The following instructions are for reproducing the results in the paper:
Modelling Life Cycle Sustainability Assessment on the Semantic Web
The overall workflow has several steps, which need to be executed in the correct order. Below is the list of steps, followed by individual instructions:
- Requirements
- Clone Repositories
- Getting Data
- Run Data Conversion
- Collect triple files
- Setup virtuoso
- Load triples
- Setup Yasgui
- Validate database
To run all scripts, a machine running Linux needs to be installed. The machine should atleast have the following specs:
-
Software;
- Linux Ubuntu 18.04 Distribution (with git, bash, unzip, wget and docker)
- Python 3.6+, pip and virtualenv
-
Hardware:
- RAM: 64GB RAM
- DISK SPACE: ´~500GB Free
- CPU: 8 cores
All code for reproducibility is publically available from git repositories.
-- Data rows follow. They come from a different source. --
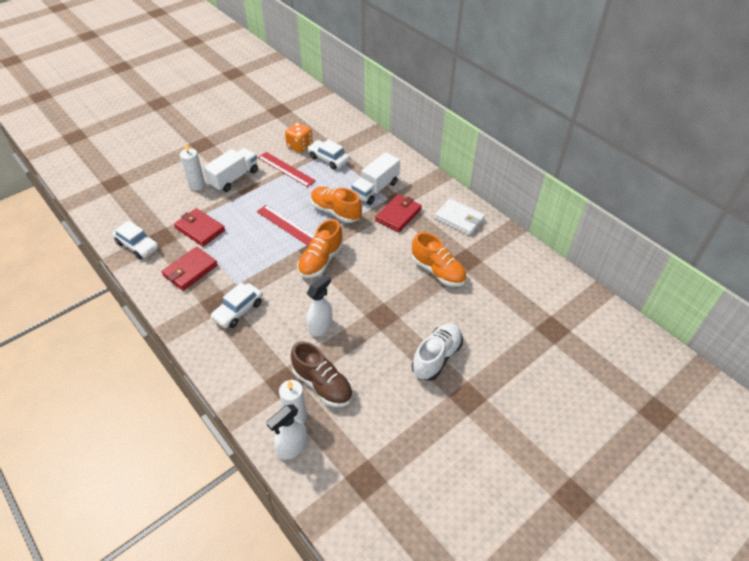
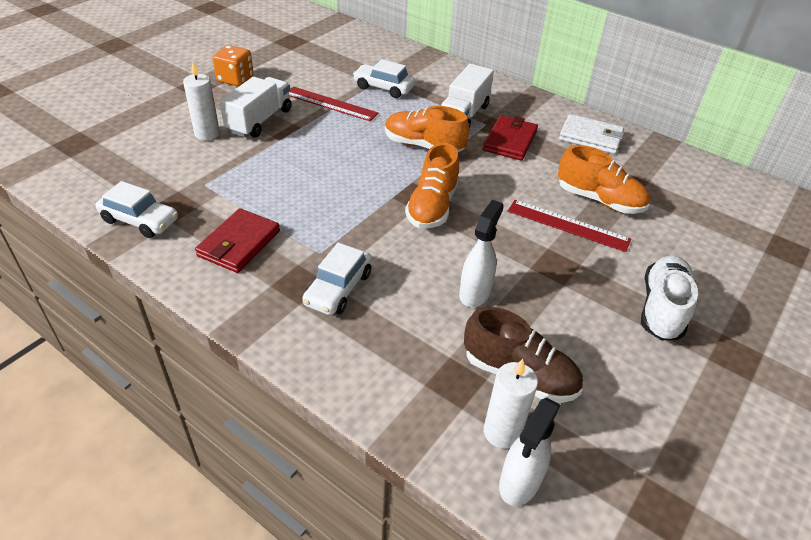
camera: 15 degrees left, 5 degrees down
(200, 229) = (233, 188): red wallet -> none
(287, 225) = (363, 169): red ruler -> red ruler (568, 225)
(299, 146) = (337, 77): orange dice -> orange dice (235, 79)

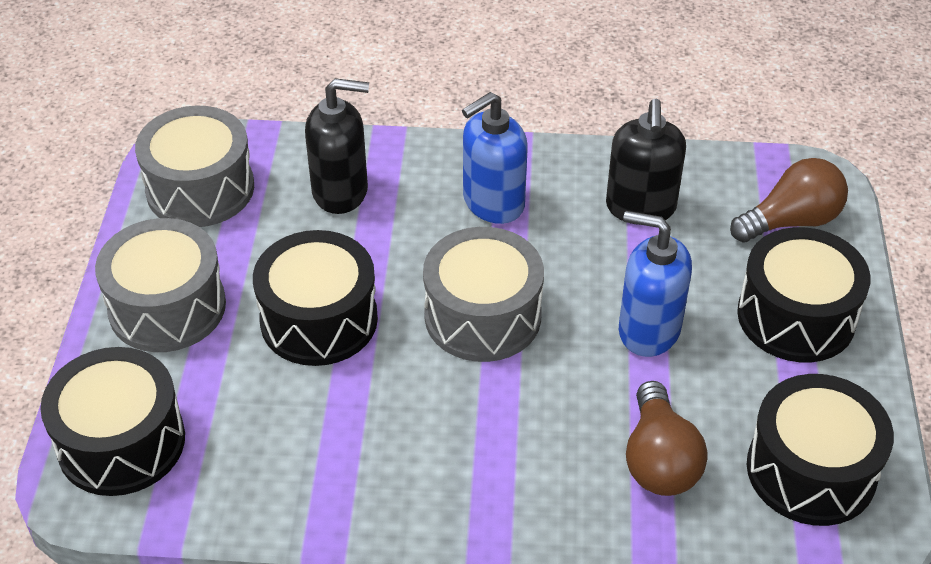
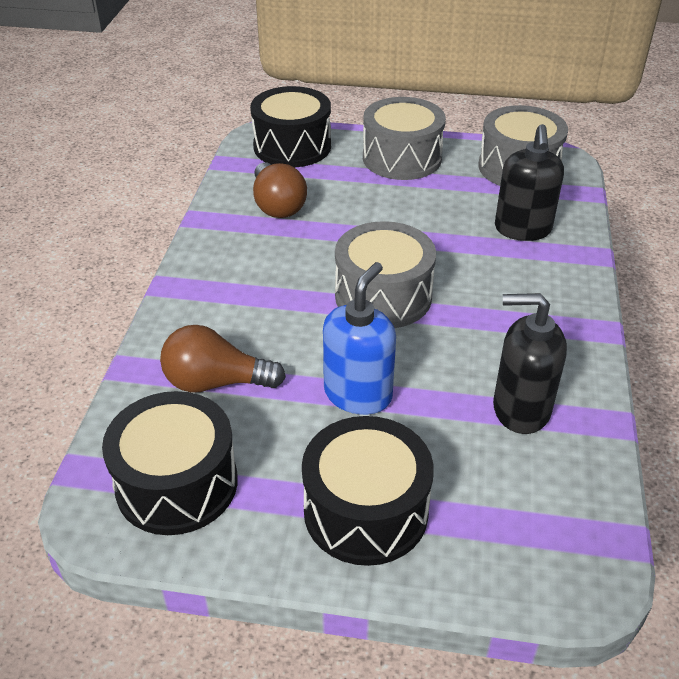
camera: 95 degrees right, 5 degrees down
(319, 319) = (385, 217): black drum -> none
(493, 203) = (517, 310): blue soap dispenser -> none
(791, 221) = (509, 535): brown light bulb -> brown light bulb (277, 205)

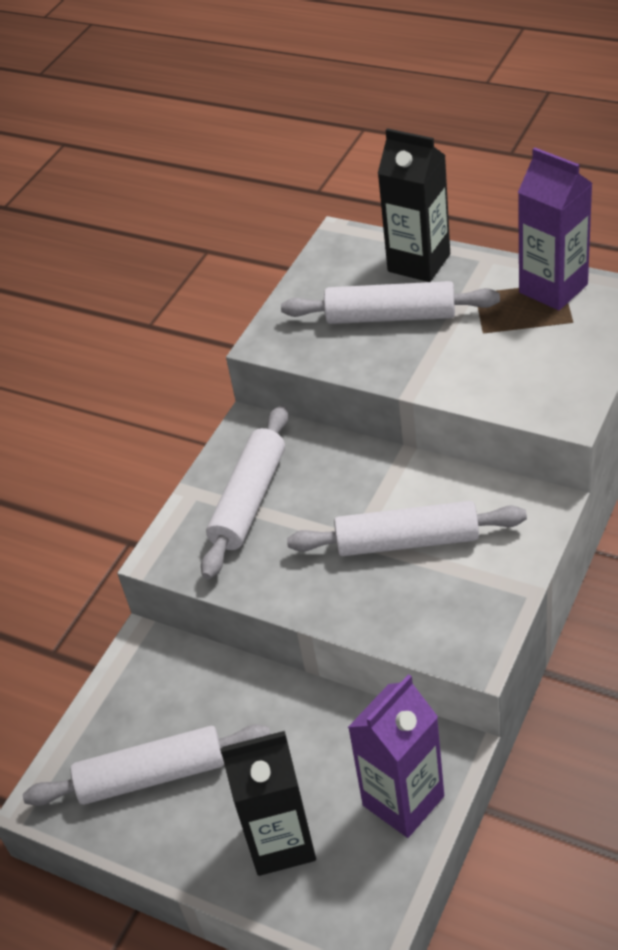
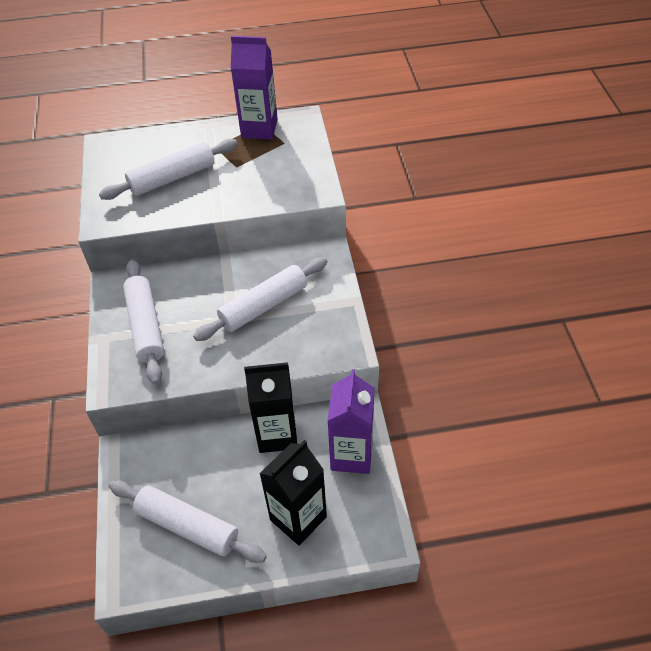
camera: 40 degrees left, 5 degrees up
(152, 775) = (187, 526): white rolling pin -> white rolling pin turned 75 degrees clockwise
(419, 263) = (167, 142): black carton -> black carton (277, 434)

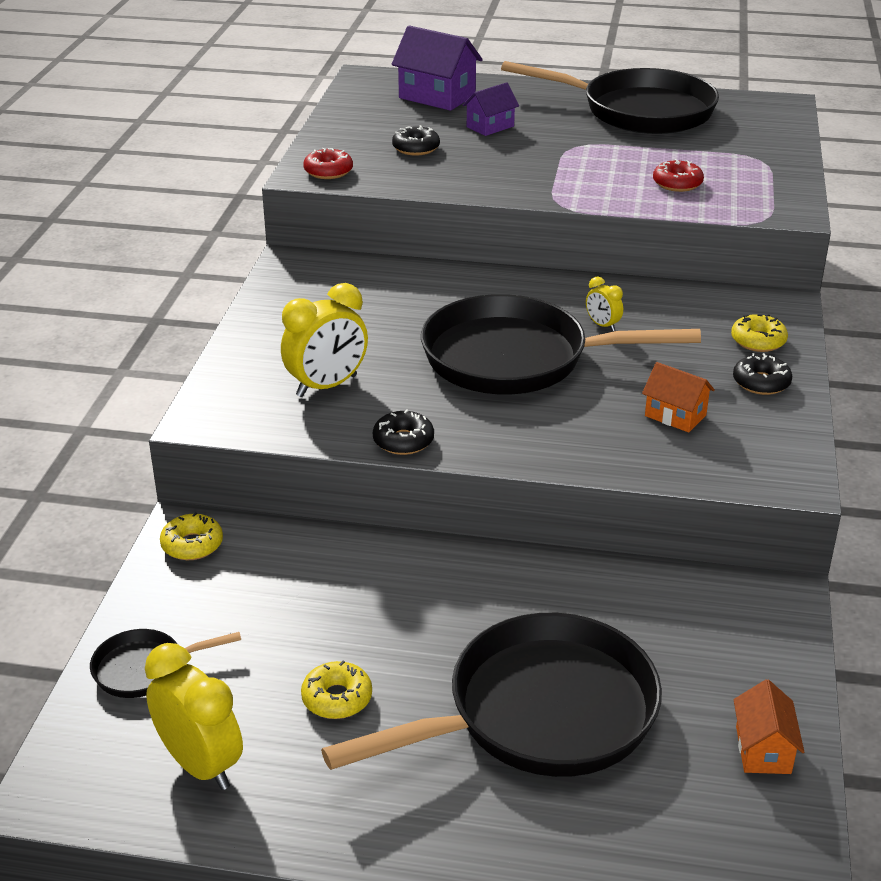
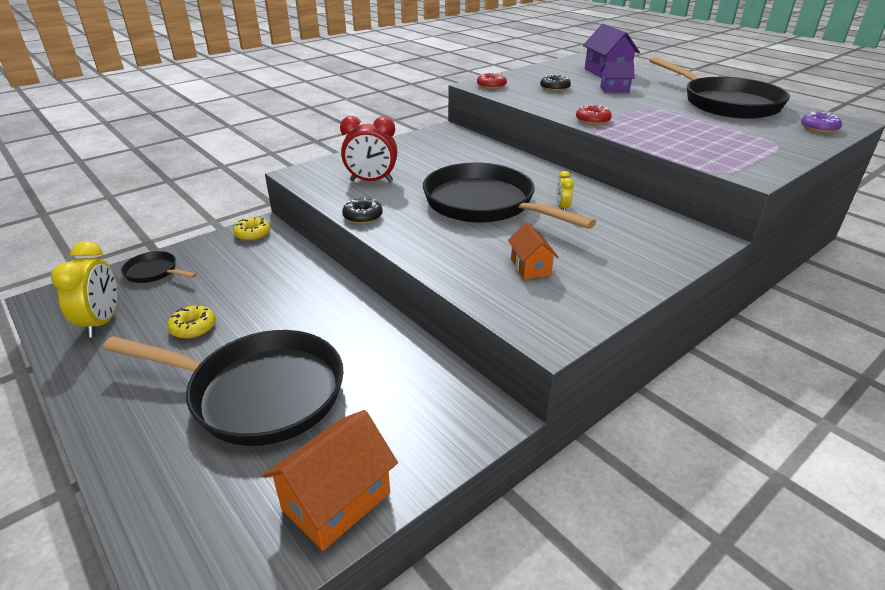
camera: 40 degrees right, 0 degrees up
(327, 386) = (371, 181): yellow clock -> red clock
(677, 183) = (690, 140): red donut -> red donut (592, 120)
(758, 341) = (655, 252): yellow donut -> none
(761, 382) = (619, 274): black donut -> none
(763, 750) = (336, 501): orange house -> orange house, size x1.69
(768, 121) = (819, 128): none -> purple donut

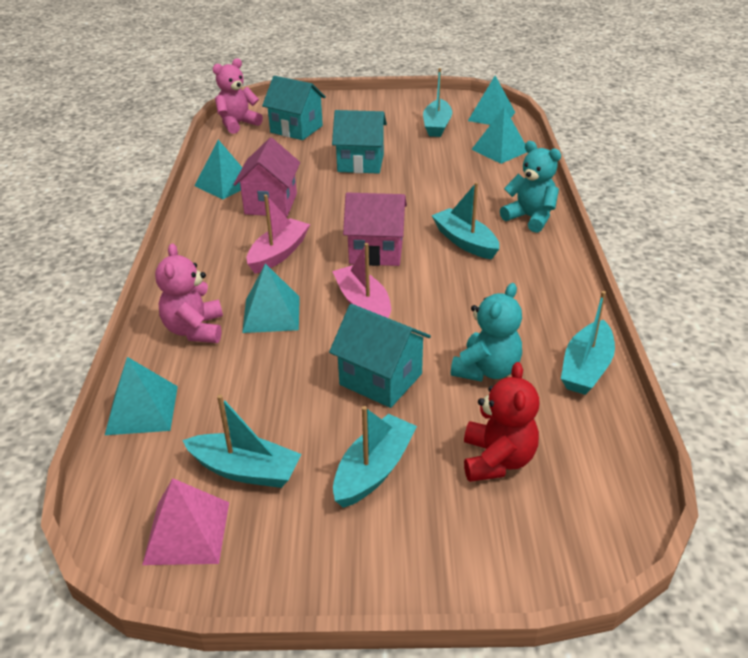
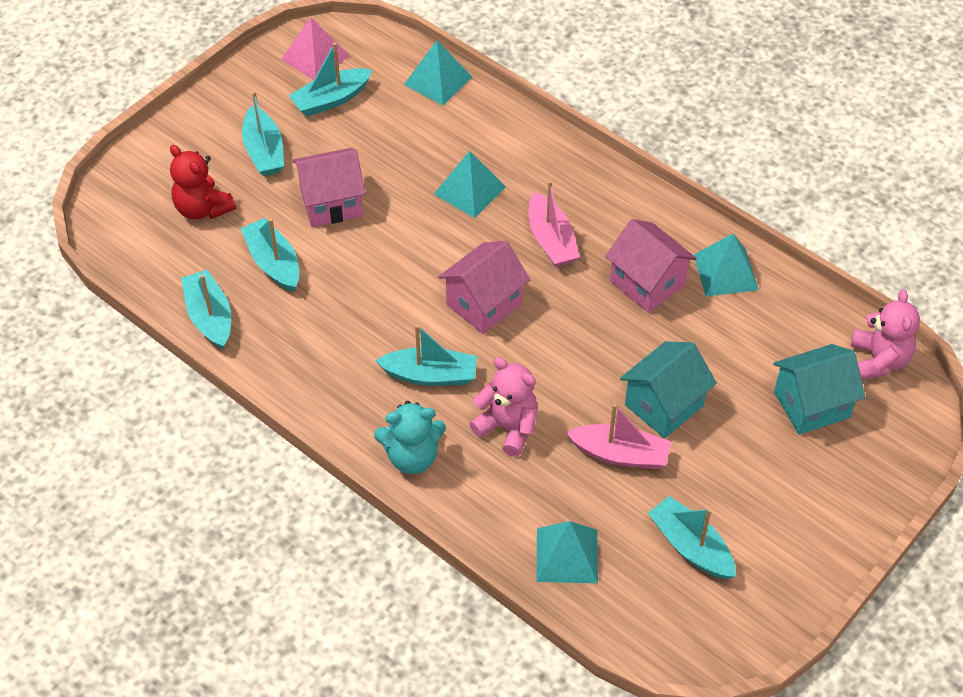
camera: 130 degrees right, 15 degrees up
(195, 330) = (497, 141): pink teddy bear -> pink teddy bear (508, 427)
(363, 304) = (421, 248): pink boat -> pink boat (620, 454)
(381, 379) = (331, 203): turquoise house -> pink house
(486, 370) = (274, 263): turquoise teddy bear -> turquoise boat
(491, 116) = (662, 627): turquoise pyramid -> none

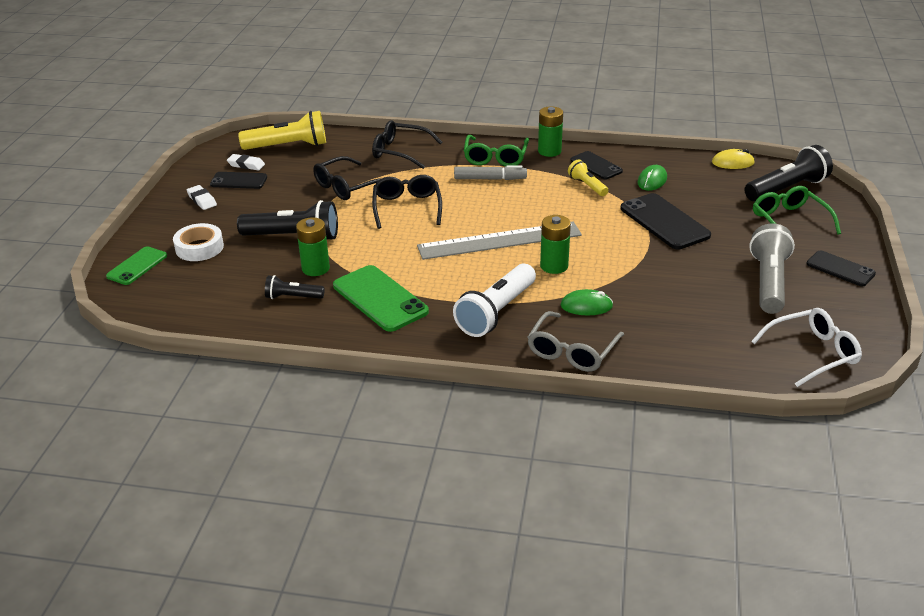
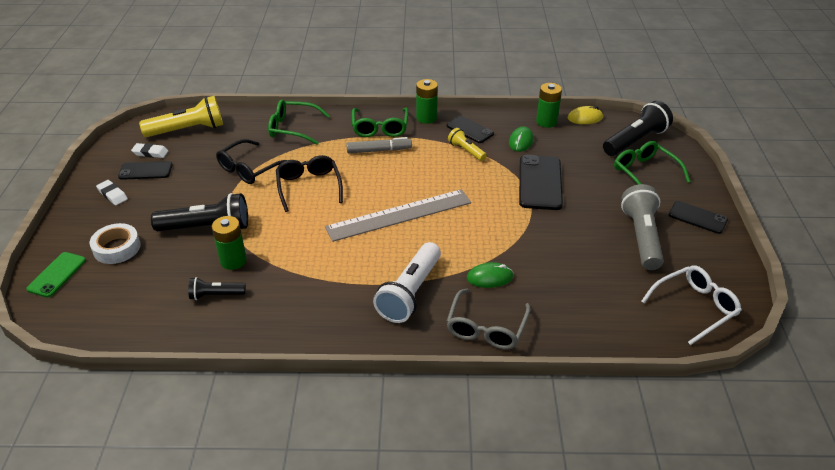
camera: 10 degrees left, 5 degrees up
(380, 299) = (299, 288): green phone -> none
(400, 152) = (293, 128): black glasses -> green glasses
(554, 266) = (453, 237): green battery -> green battery (546, 122)
(664, 222) = (540, 182): black phone -> black phone turned 45 degrees clockwise

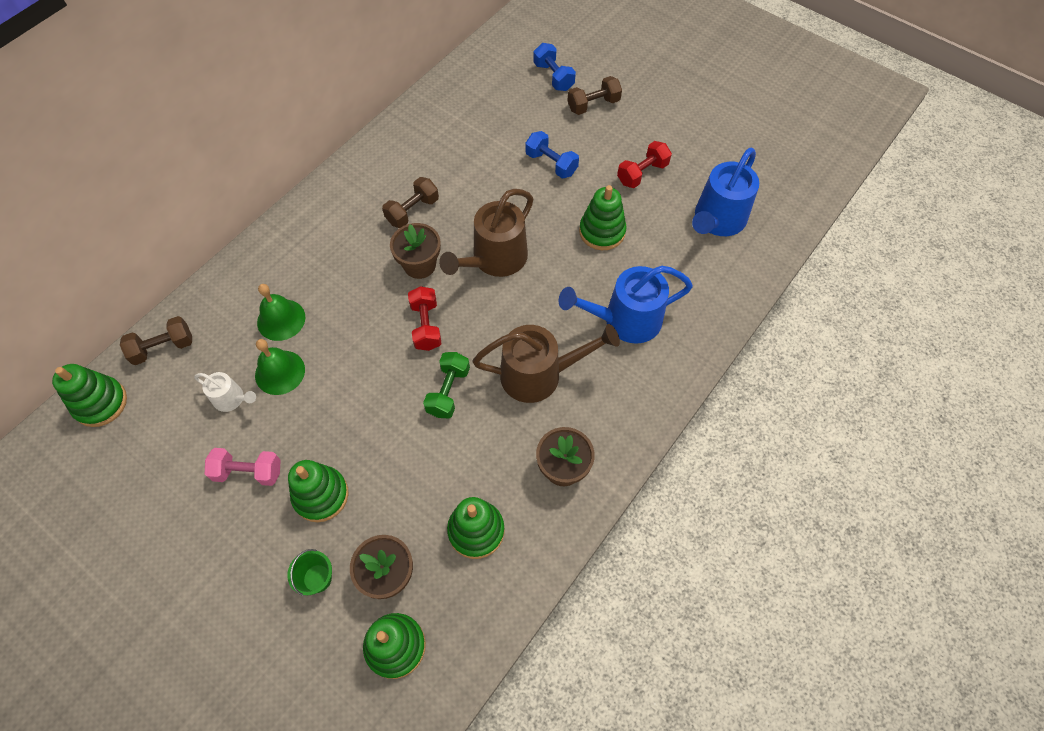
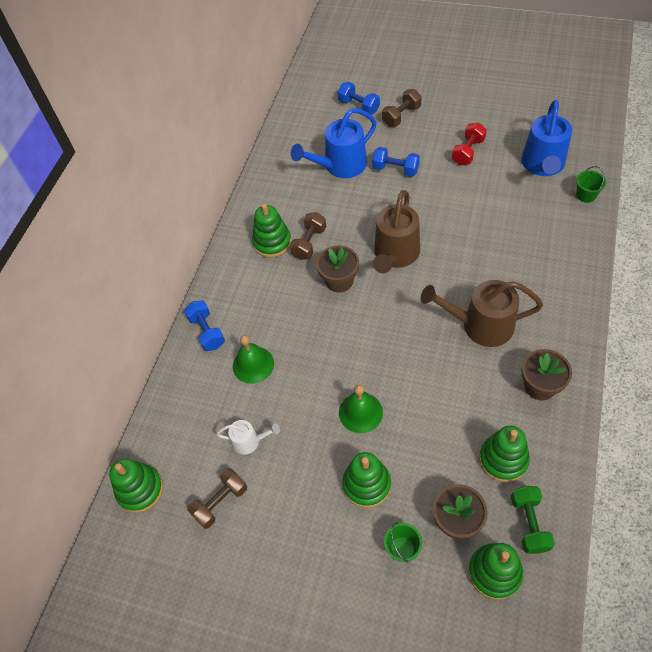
camera: 15 degrees left, 5 degrees down
(163, 348) = (168, 425): brown dumbbell -> brown dumbbell (220, 502)
(248, 472) = (297, 491): pink dumbbell -> none
(255, 266) = (207, 332): none -> blue dumbbell
(280, 372) = (276, 405): green bell -> green bell (360, 412)
(426, 326) = (372, 324): red dumbbell -> none
(448, 391) = (419, 365): green dumbbell -> green dumbbell (529, 523)
(539, 374) = (480, 325): brown watering can -> brown watering can turned 150 degrees counterclockwise
(602, 232) = (463, 204): green stacking toy -> green stacking toy (272, 242)
(625, 320) = (519, 261): blue watering can -> blue watering can (340, 166)
(745, 274) = (586, 195): none -> green bucket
You can clone all repositories needed for reproducibility with the following commands:
git clone https://github.com/BONSAMURAIS/arborist
git clone https://github.com/BONSAMURAIS/EXIOBASE-conversion-software
git clone https://github.com/BONSAMURAIS/ystafdb
git clone https://github.com/BONSAMURAIS/yasgui-query-interface
We make use of the exiobase and YSTAFDB datasets.
Data access to the exiobase dataset needs a free user.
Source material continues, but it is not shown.